Having selected, bought and sorted each batch of fleeces they’ll head off to the mill. Fleeces that go to The Border Mill will have a pre-booked slot (I have several booked per year) and I’ll take a car-load of fleece when I go to visit family in East Lothian, which is just a short drive from Duns where TBM is based. To date the other mill I have used is The Natural Fibre Company in Cornwall so it is more efficient environmentally for fleeces to be sent to them by courier service. I work closely with the mills to work out a spin plan for each batch – I’ll have my own thoughts but it is always good to make the most of their expertise and advice.
The spun yarn comes back to me on cones and the first step is to skein the yarn – I place the cone on electronic scales while I hand wind onto my skein winder. I’m much faster now than I was initially but it is still time consuming! At this stage an undyed skein just needs the appropriate label filling in from my online template, then printing off, cutting to size and attaching round the twisted skein. I always include the sheep breed, farm(s) the fleece came from, and clipping year – as well as m/100g – on the label.

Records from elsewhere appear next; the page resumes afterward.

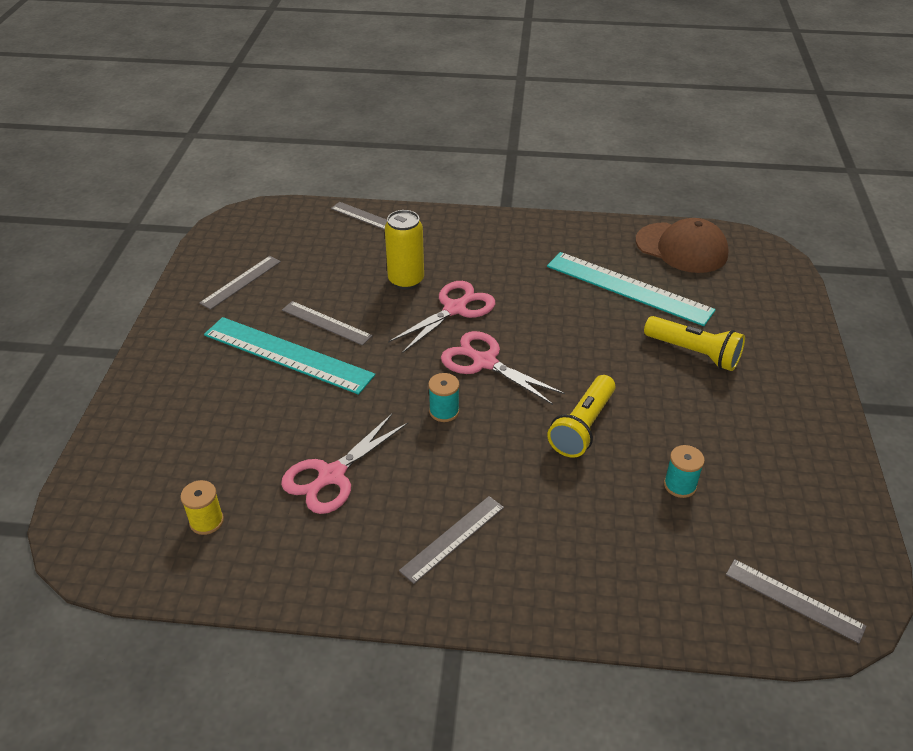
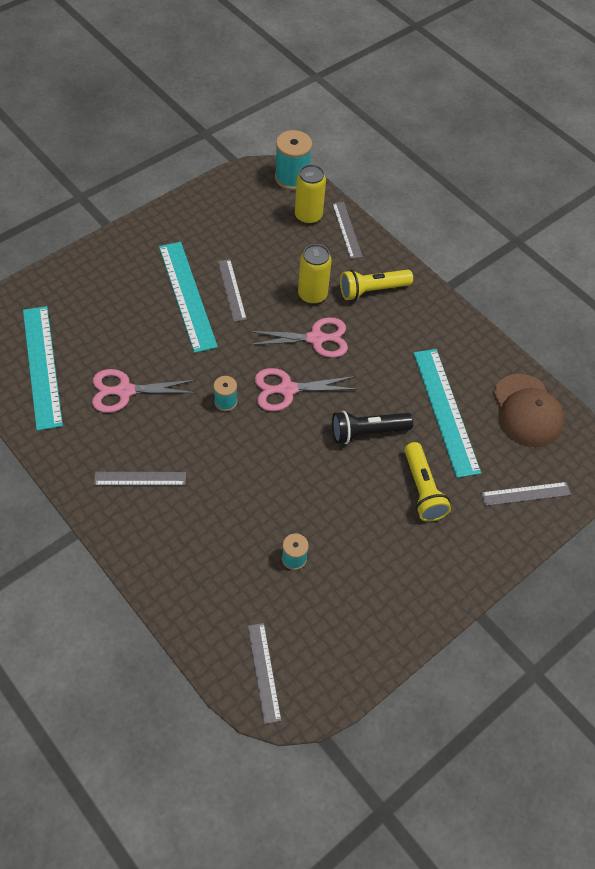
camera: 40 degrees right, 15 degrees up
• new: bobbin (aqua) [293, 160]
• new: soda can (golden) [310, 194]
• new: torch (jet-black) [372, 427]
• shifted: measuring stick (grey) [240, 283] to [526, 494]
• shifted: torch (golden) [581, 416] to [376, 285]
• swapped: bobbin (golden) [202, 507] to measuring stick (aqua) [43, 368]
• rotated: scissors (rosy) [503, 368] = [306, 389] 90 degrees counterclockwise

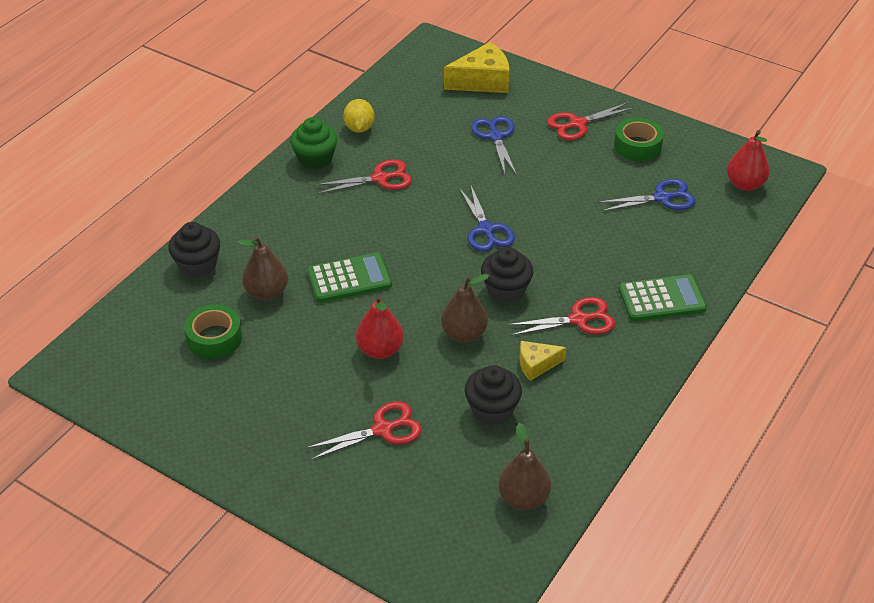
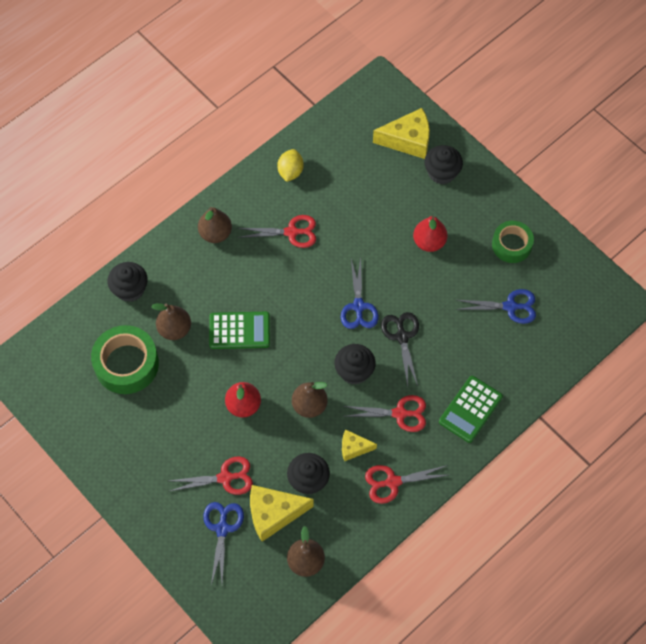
camera: 15 degrees right, 20 degrees up
• gone: fairy cake (green) [314, 143]
• new: toy pear (dark brown) [215, 225]
• new: cheese (golden) [282, 513]
• new: scissors (jet-black) [400, 349]
• new: fairy cake (jet-black) [443, 164]
• shifted: scissors (blue) [494, 145] to [223, 543]
• shifted: scissors (red) [590, 121] to [406, 484]
• shifted: toy pear (red) [748, 160] to [430, 234]
• rotated: pocket calculator (green) [663, 298] = [471, 409] 120 degrees clockwise
• scaled: sticky tape (green) [213, 331] = [125, 359] x1.54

After winding, a dyed skein goes through several stages. The first step is to thoroughly scour the skeins to clean them. I’ll scour several at a time by bringing them up to 70-80 degrees for an hour or so in tap water with a little pH netural dishwashing soap. If they’re to be dyed with indigo or a dye material which is ‘substantive’ (i.e. a dye that is applied directly without a mordant) they’re now ready to be dyed after being rinsed. As an example I don’t mordant if I’m dyeing with gallnut. Often though the next step is to mordant the skeins (with a naturally occuring salt – ‘alum’ or potassium aluminium sulphate dodecahydrate) which helps fix the dye to the fibre and increases light, water and wash fastness.
I like to collect as much dye material locally as I can and this includes bramble leaves, heather tops, fallen tree lichen, alder cones and beech mast (and this year I want to try hawthorn twigs and leaves amongst others). Unfortunately though I’d struggle to get a good range of colour without the addition of bought dye material which I buy from respected traceable sources. The exact dye process varies dependent on the dye material but usually involves heat and then soaking for at least several hours. Often I’ll overdye to create more complex shades or add more than one dye material at a time – and if I’m experimanting I’ll keep adding until I’m happy (or otherwise!) with the shade I have achieved.
The final step, after several rinses and air drying, is to twist and label each skein………although for a 4 ply yarn I will reskein each of the skeins, once they are dry, before twisting and labelling. This is my least favourite step as it is time consuming and fiddly, but I find that 4ply can get quite tangled during dyeing and I’d much rather it got to you without any tangles.
For yarn that I list online there’s a a final few steps – photographing, editing (to ensure the colour is accurate) and listing each shade and yarn into the shop database.
And there you have it! I hope that was an interesting insight into what I get up to and what makes each skein of BIY. If you have any questions please do ask.